Bisphenol A Induces Reactive Oxygen Species Production and Apoptosis-Related Gene Expression in Pacific Red Snapper Lutjanus peru Leukocytes.

Abstract

Bisphenol A is one of the most used components of the polycarbonate plastic industry in the word. This contaminant has disrupting effect in cells in in vitro and in vivo in fish. This study evaluated for the first time the cytotoxicity, oxidative stress and apoptosis induced by bisphenol A (BPA) in head-kidney and spleen leukocytes isolated from Pacific red snapper Lutjanus peru. Head-kidney and spleen leukocytes were exposed to 100, 1000 and 10,000µg/mL of BPA at 2 and 24h. Results showed cytotoxicity of BPA at 1000 and 10,000µg/mL. Cell viability > 80% was observed in leukocytes exposed to 100µg/mL for 2h; thus, this concentration was selected for the remainder of the study.
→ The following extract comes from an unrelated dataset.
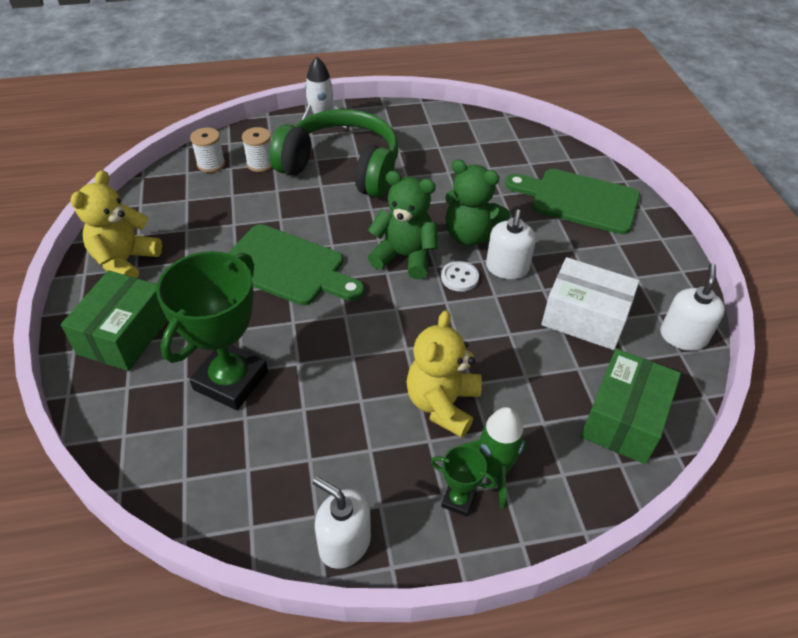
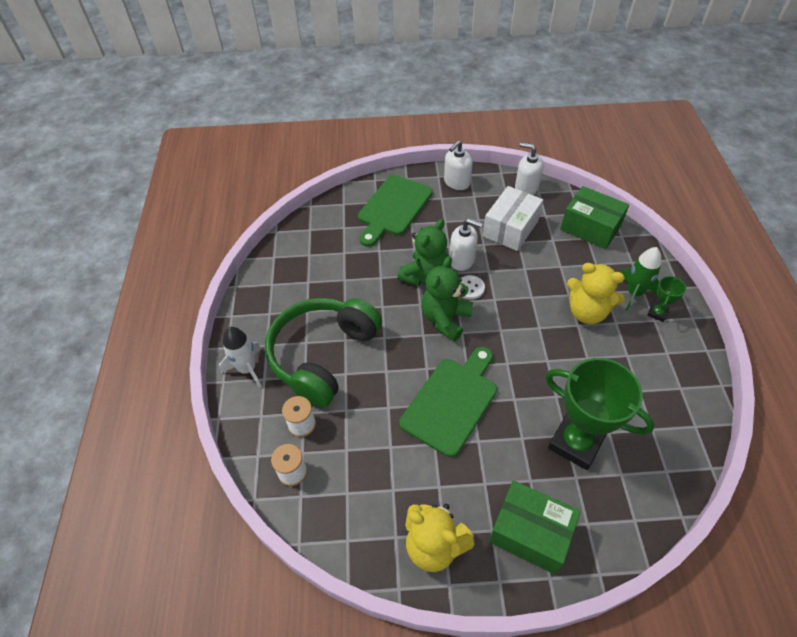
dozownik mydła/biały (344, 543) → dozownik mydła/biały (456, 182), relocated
Reactive oxygen species (ROS) production, analyzed by DCF-DA and NBT assays, significantly increased in those leukocytes exposed to BPA compared to controls after 2 or 24h. Superoxide dismutase and catalase activities increased in head-kidney leukocytes after 24h of BPA exposure. Apoptosis was inferred from caspase (casp-1 and casp-3), granzyme A (granz-A) and perforin 1 (perf-1) gene expression, which was significantly up-regulated, at 2h BPA exposure in head-kidney leukocytes, and from granz-A and perf-1, which were up-regulated, after 24h BPA exposure in spleen leukocytes. Short cytoplasmic prolongations and membrane blebs, suggestive of apoptosis, were observed by scanning electron microscopy. These data suggest that BPA at 100µg/mL induces cytotoxicity, oxidative stress, apoptosis in Pacific red snapper head-kidney and spleen leukocytes.